Unused variables are added to Direct solvers

[ruaridhw]

In DirectOrPersistentSolver._add_block() all variables are looped over, added to the model, and then _referenced_variables is only computed after the fact as part of adding the constraints etc.

How does one deactivate variables? The only suggestion I can find is to fix them however this will still cause them to be added to the model unnecessarily. For very large models that are solved iteratively in a decomposition routine, this is very slow. In contrast, the (CPLEX) LP solver is very fast for models where only a small fraction of variables are relevant since it checks over _referenced_variable_ids.

If we cannot deactivate variables, how would we get around this? The only thing I can think of is a design where all the variable data to be sent to the Direct solver is cached until all the constraints, SOS, and objective(s) have also been computed, the variables are then filtered according to _referenced_variables and added, and finally the constraints, SOS, and objective(s) are added. This would follow on from the deferred logic of #1416.

[ghackebeil]

This discussion is likely going to open up a big can of worms. In short, I have added the ability to deactivate variables to pyomo.kernel. I hope this can be pushed to the pyomo.environ interface to enable the kinds of performance improvements you mentioned.

[michaelbynum]

A couple comments.

1. The proposed approach could (I have not tested it, so I don't know for sure) slow down the addition of new constraints since each time add_constraint is called, you now have to ensure all of the variables used in the constraint are already in the CPLEX model.

2. I would find it slightly strange to have a model where a large potion of the variables are not used in constraints or the objective. Do you have an example application or algorithm where this is the case? In most cases, it should be relatively easy to control which variables go to the solver by controlling which blocks are active.

[michaelbynum]

@ghackebeil Makes a good point.

[ruaridhw]

The proposed approach could (I have not tested it, so I don't know for sure) slow down the addition of new constraints since each time add_constraint is called, you now have to ensure all of the variables used in the constraint are already in the CPLEX model.

I think this would be pretty fast considering you have access to _referenced_variables inside add_constraint() which is the Set of all of the VarData already added. It would be a quick set diff to compare the new variables to that.

I would find it slightly strange to have a model where a large potion of the variables are not used in constraints or the objective. Do you have an example application or algorithm where this is the case? In most cases, it should be relatively easy to control which variables go to the solver by controlling which blocks are active.

As an example, in the Job Shop scheduling problem it is typical to decompose the problem by "machine" even though many "job"s can go to multiple machines. This means the vast majority of the allocation variables of the jobs you are solving for are irrelevant (as they are for other machines).

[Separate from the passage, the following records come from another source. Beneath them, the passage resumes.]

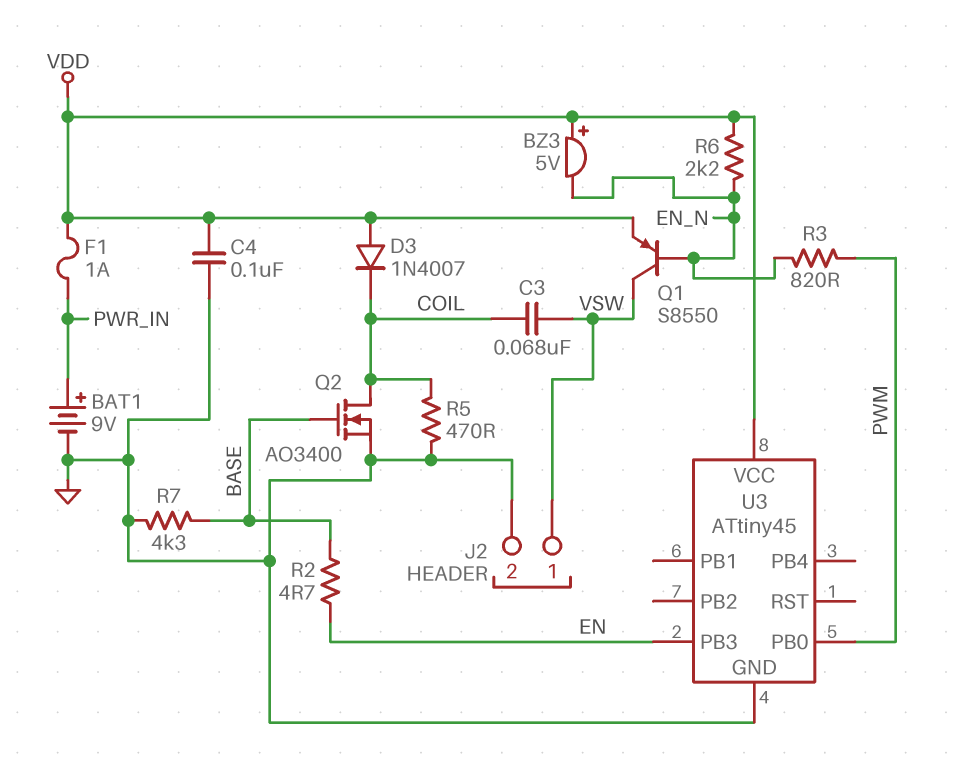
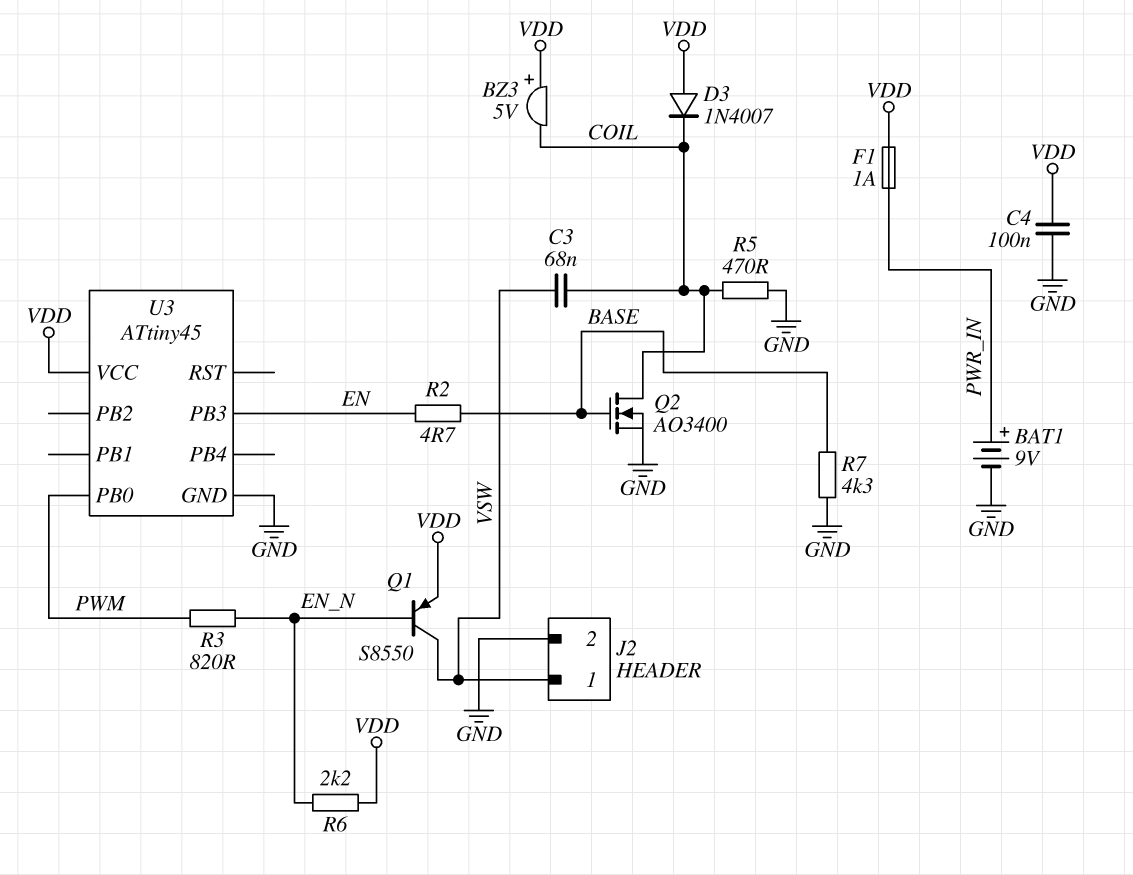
BZ3: buzzer 5V (plus VDD, minus EN_N) -> buzzer 5V (plus VDD, minus COIL)

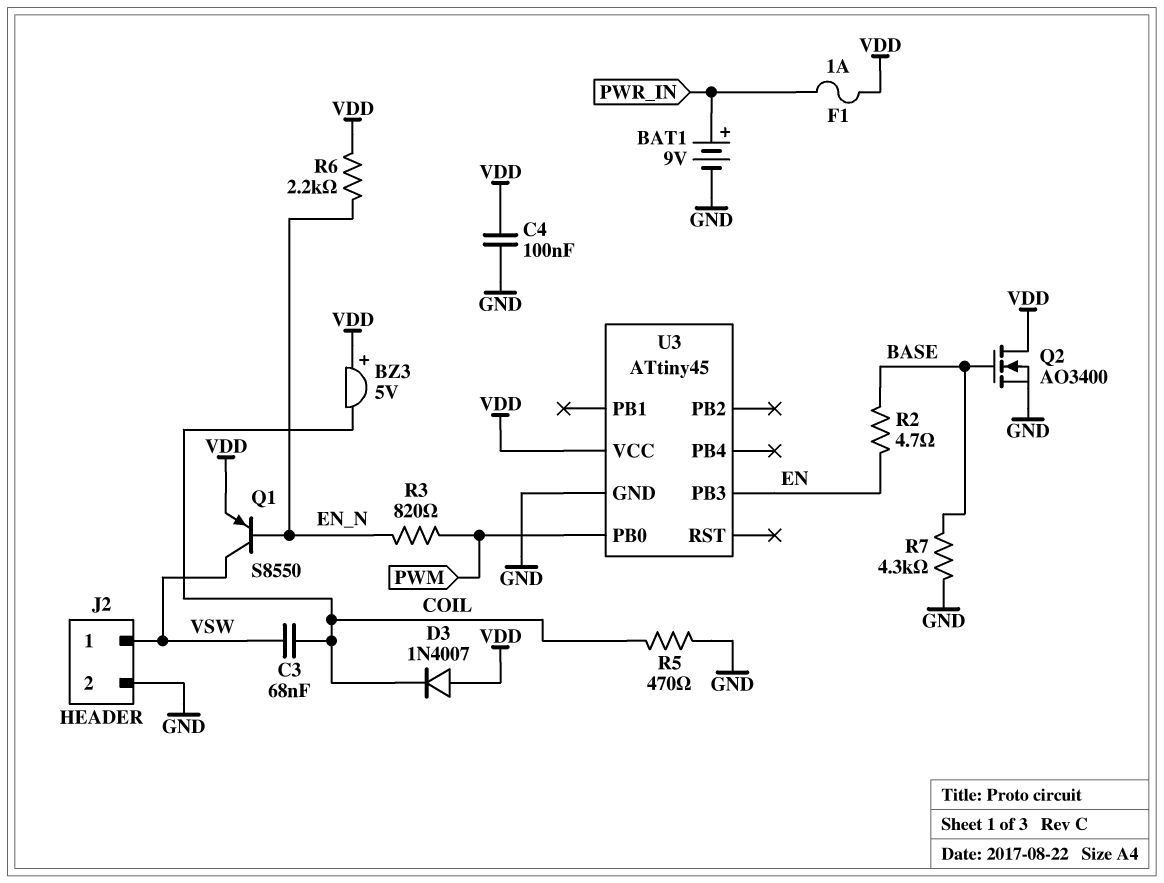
Q2: NMOS AO3400 (G BASE, D COIL, S GND) -> NMOS AO3400 (G BASE, D VDD, S GND)

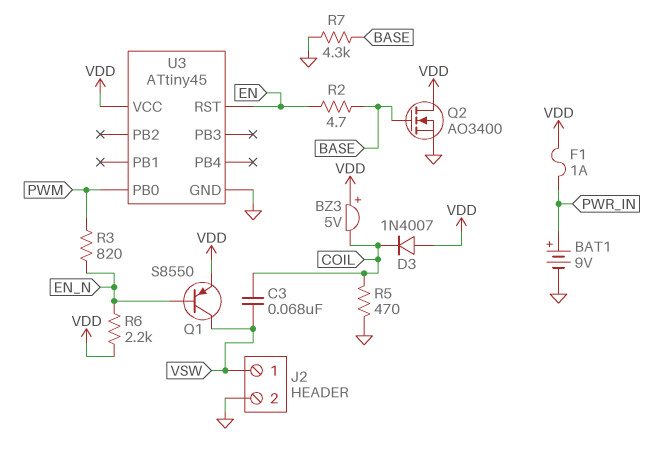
C4: 100nF (GND, VDD) -> none
U3 pin PB3: EN -> none
U3 pin RST: none -> EN

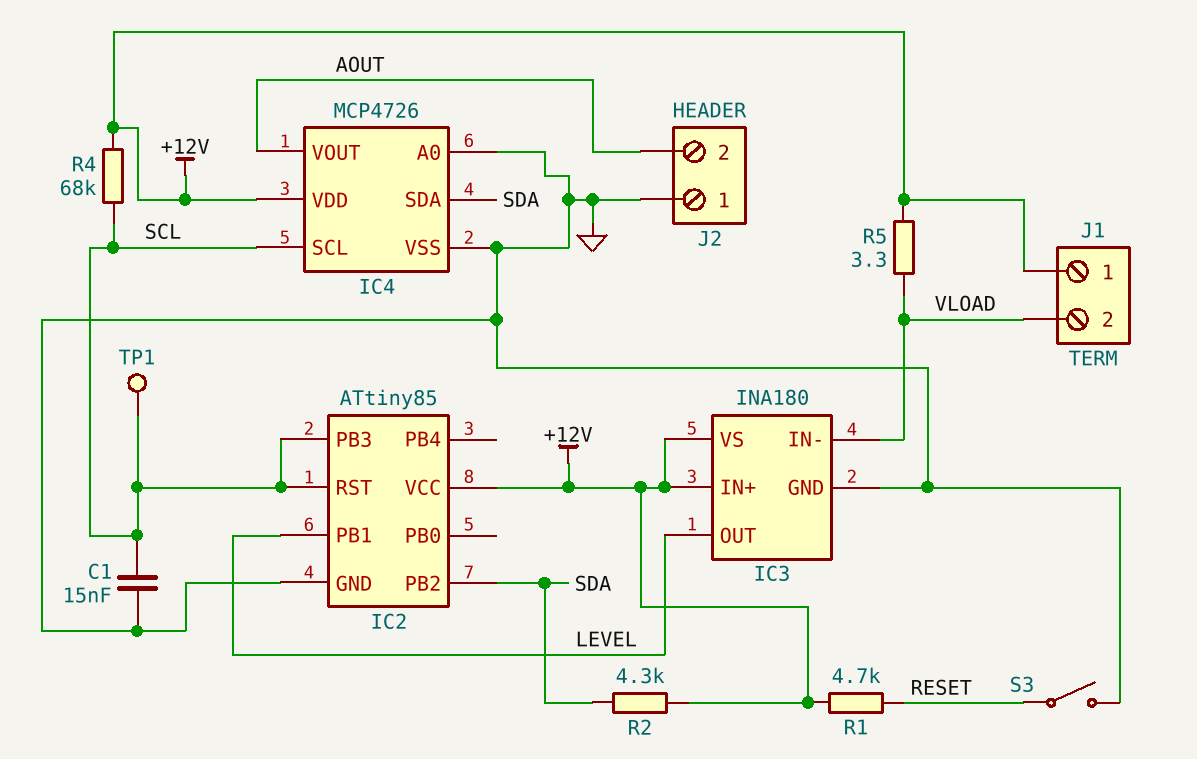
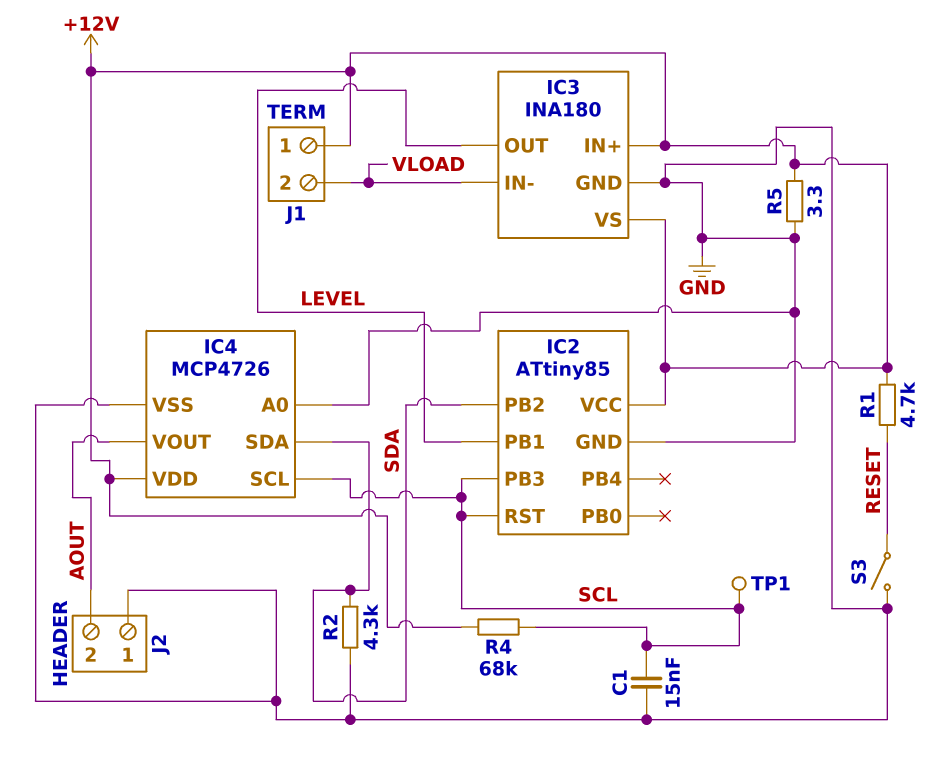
R2: 4.3k (+12V, SDA) -> 4.3k (GND, SDA)
R5: 3.3 (+12V, VLOAD) -> 3.3 (+12V, GND)

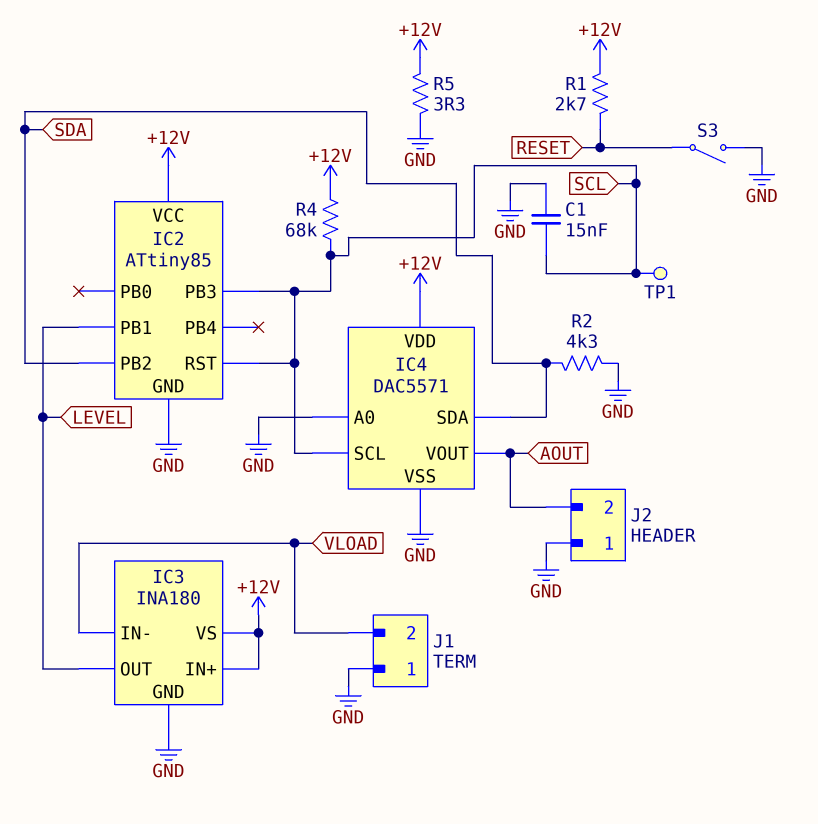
IC4: MCP4726 -> DAC5571
J1 pin 1: +12V -> GND
R1: 4.7k (+12V, RESET) -> 2.7k (+12V, RESET)

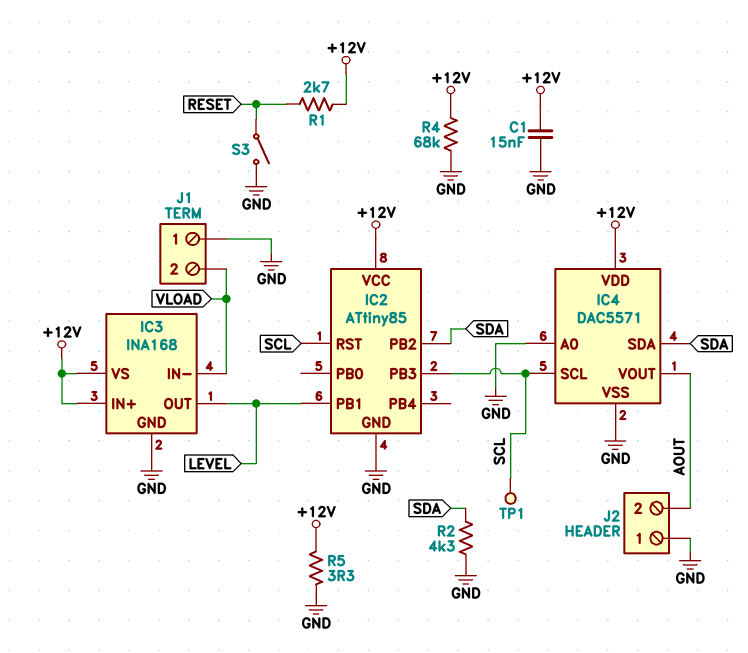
C1: 15nF (GND, SCL) -> 15nF (+12V, GND)
IC3: INA180 -> INA168
R4: 68k (+12V, SCL) -> 68k (+12V, GND)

Thanks, @ghackebeil! That's great to know.

[michaelbynum]

@ruaridhw You are probably right. The set difference is probably negligible, in which case I would be fine with the change you proposed.

[ruaridhw]

You're correct in that it will be (marginally) slower for incrementally adding constraints/variables. I guess I'm going for the approach of optimising the build of a full model because IMO for large applications, this is likely to be a limiting factor faster than incremental model changes.

The above approach would also avoid needing to deactivate variables as fixing them would have the same effect and ensure that they are never added to the solver_model.

[michaelbynum]

Fixed variables are trickier. When a variable is unfixed, you have to ensure that any constraints already added to the model that depend on that variable get updated. This is the primary reason fixed variables are added to the solver_model.

[michaelbynum]

I am currently working on refactoring the persistent solver interfaces. The refactor should take care of some of these issues (and adds some features like an automatic update mode), but it won't be ready for another year or so.

[ruaridhw]

Fixed variables are trickier. When a variable is unfixed, you have to ensure that any constraints already added to the model that depend on that variable get updated. This is the primary reason fixed variables are added to the solver_model.

Correct me if I'm wrong but I thought this was the whole reason for #1244? In other words, this isn't actually true of the current design either?

Also it's worth pointing out that my title refers to "Direct" solvers. I realise that currently Direct and Persistent solvers share a lot of the same code however due to the bugs in the Persistent interface (such as #1244) that are not apparent in the Direct, I think it should be easier to implement this for Direct only for the time being.

[michaelbynum]

The key to #1244 is that the bug only occurs if the variables are fixed when the constraints are first added. If the variables are not fixed when the constraints, then you can fix and unfix variables later with the correct behavior.

[michaelbynum]

But yes, you make a good point about the distinction between direct and persistent.